SUBSIDIARY FEATURES: the rear garden wall retains the blocked openings for the rear ashpits and coal bunkers, which do not survive. The setted back street also forms part of the item, although under different ownership.
The land on which numbers 5, 7, 9 and 11 Black Abbey Street were built was bought by Joseph Lang in July 1839, and they were built soon afterwards (before 1844). A deeds plan of 1860 shows that number 11 formed a back-to-back pair with 1 Jacob Street. The properties have cellars, being three storeys tall at the rear. Although a deeds plan of 1860 notes only the cellar below 1 Jacob Street as a separate dwelling, the numbers of households, houses and buildings recorded in the 1841 and 1851 censuses suggest the same was probably originally true of the cellar at number 9. Number 1 Jacob Street has blocked loading doors in its gable wall, and probably originally included commercial or industrial premises at first-floor level.
A deed of October 1930 records that in 1875, Robert Holt bought the block from Elizabeth Lang, who was presumably an heir of Joseph’s. Holt had begun his drapery business in 1839 at (historical) numbers 1 and 3 Black Abbey Street, adjacent to the east, and the business later knocked through the party walls between numbers 3, 5 and 7. All windows have been replaced. Number 9 has lost a (probably non-original) timber attic stair and two fireplaces, but appears relatively little-altered externally and internally, retaining wide, early-C19 floorboards, its floor plan (including an altered original basement-and-ground-floor rear outshut), stone stair, chimney breasts and some doors. The rear ashpits and coal bunkers have been removed, although the rear garden wall to 9 and 11 retains the blocked openings for these. Number 1 Jacob Street is relatively little-altered externally although it has lost a long rear outshut shown on the 1860 plan and modern OS mapping (probably a workshop, as the building scars suggest it was single-storey). Internally it may have a replacement roof structure, but retains its plan-form, stone stair, plank doors, cellar, and fireplace for a range.

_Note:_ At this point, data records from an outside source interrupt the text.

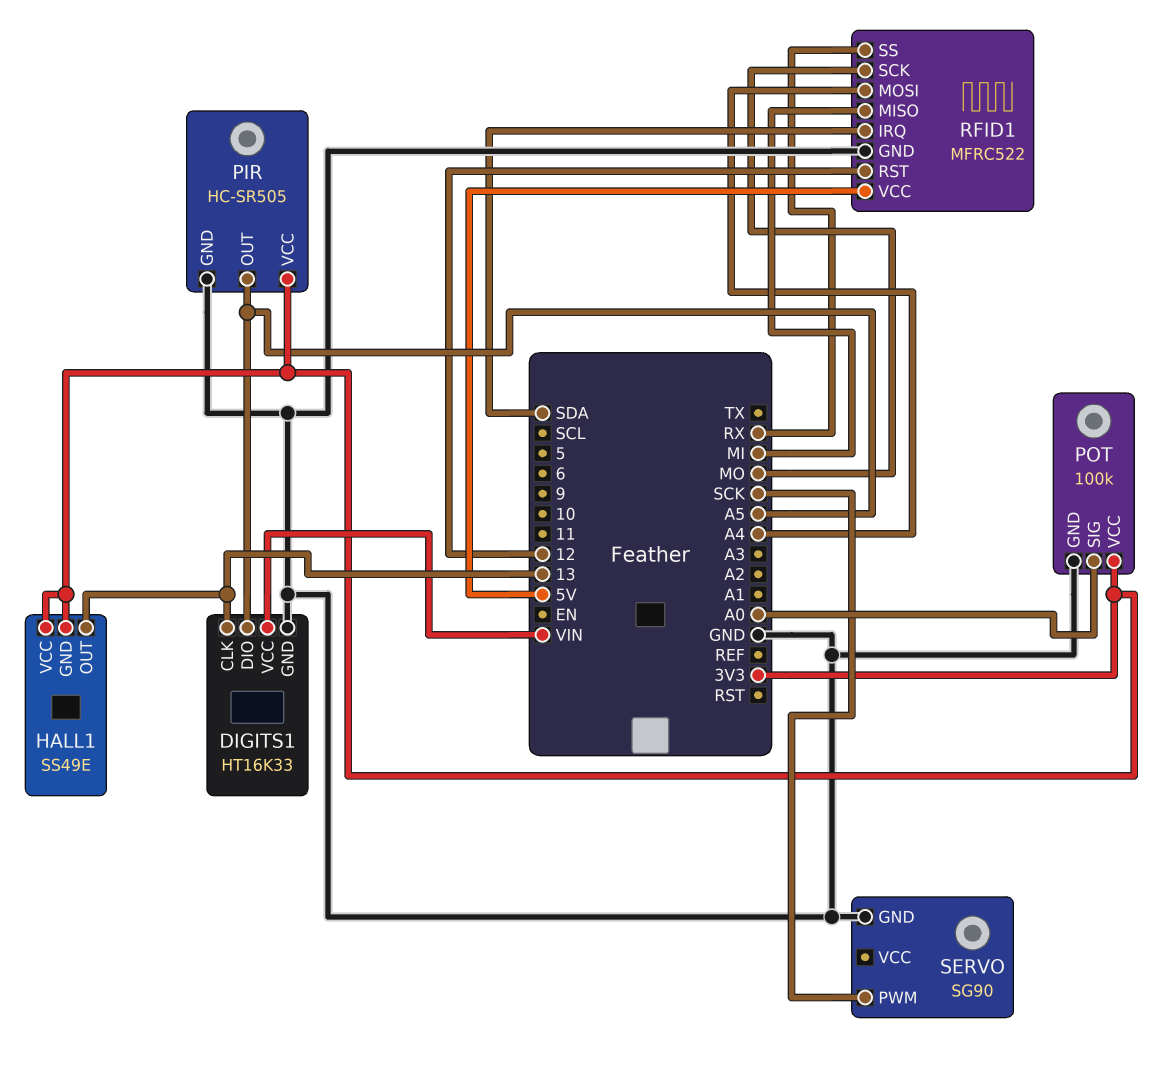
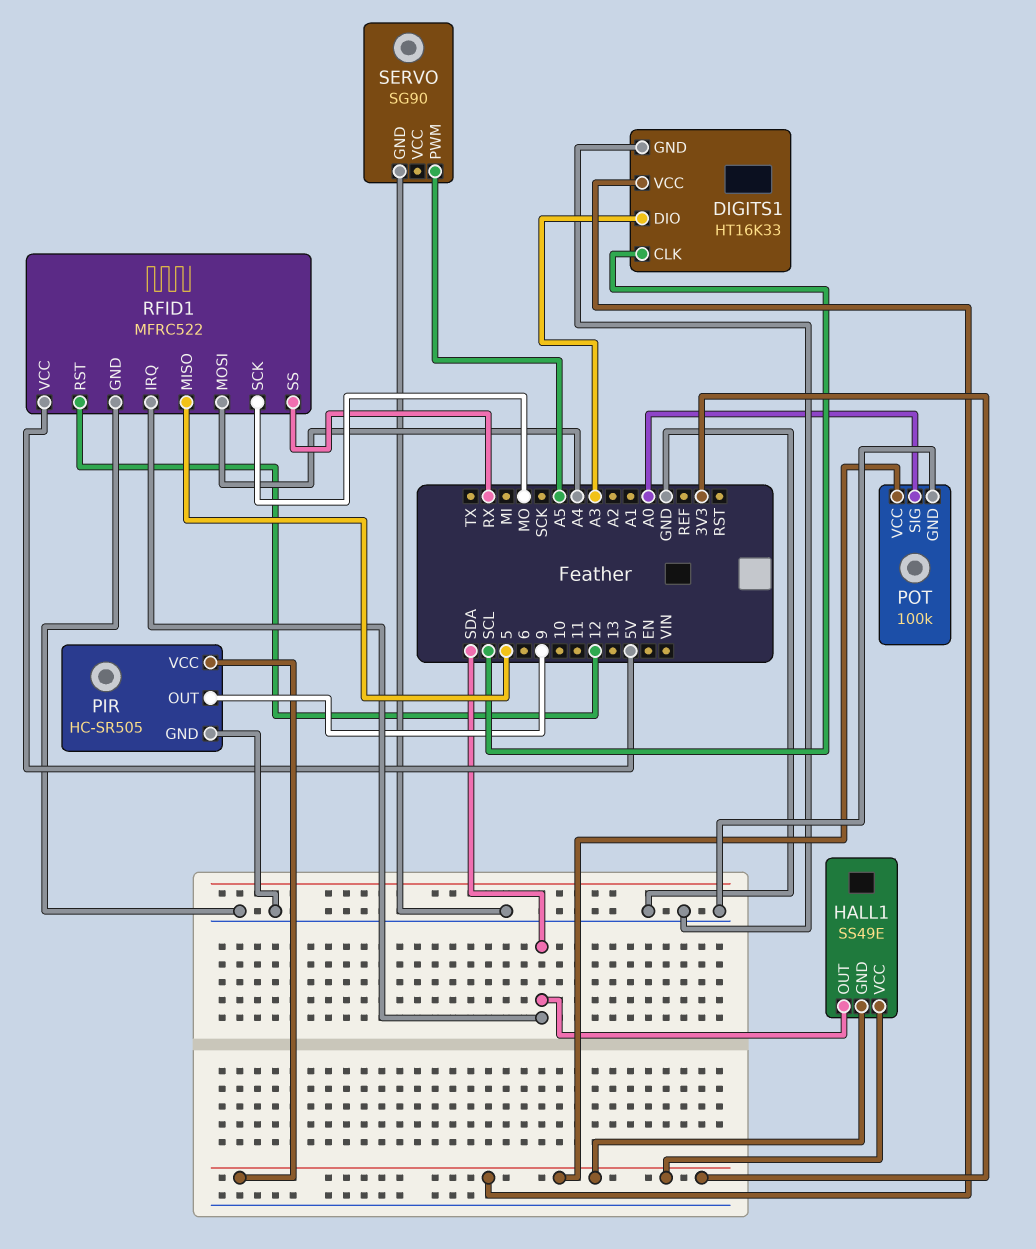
DIGITS1 pin CLK: 13 -> SCL
DIGITS1 pin DIO: A5 -> A3
DIGITS1 pin VCC: VIN -> 3V3
HALL1 pin OUT: 13 -> SDA
PIR pin OUT: A5 -> 9
RFID1 pin MISO: MI -> 5
SERVO pin PWM: SCK -> A5

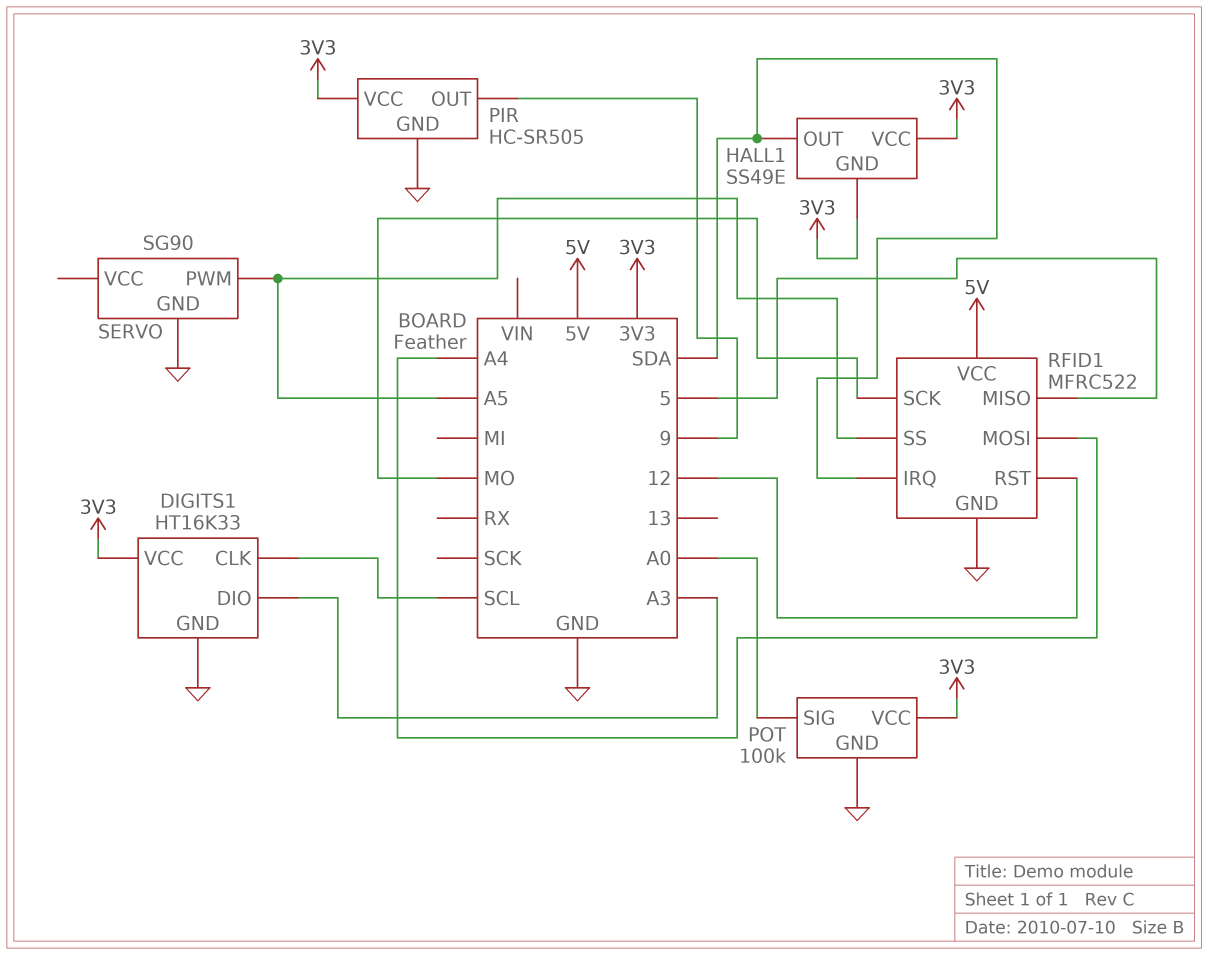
RFID1 pin SS: RX -> A5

9 and 11 Black Abbey Street (including 1 Jacob Street), Accrington, a house and pair of back-to-back cottages with former cellar dwelling, of 1839 to 1844, and with later alterations, and associated boundary walls and setted access, are listed at Grade II for the following principal reasons:
Architectural interest:
* houses built before 1844 and retaining the majority of their original form, and with features of interest including door and window dressings, stone stairs and shelving, joinery, chimney breasts and boundary walls and setted rear access;
* for the rarity of the back-to-back pair (including a first-floor workshop) and cellar dwelling as surviving examples of humble housing of types once very common in industrial Lancashire but usually outlawed after the 1848 Public Health Act.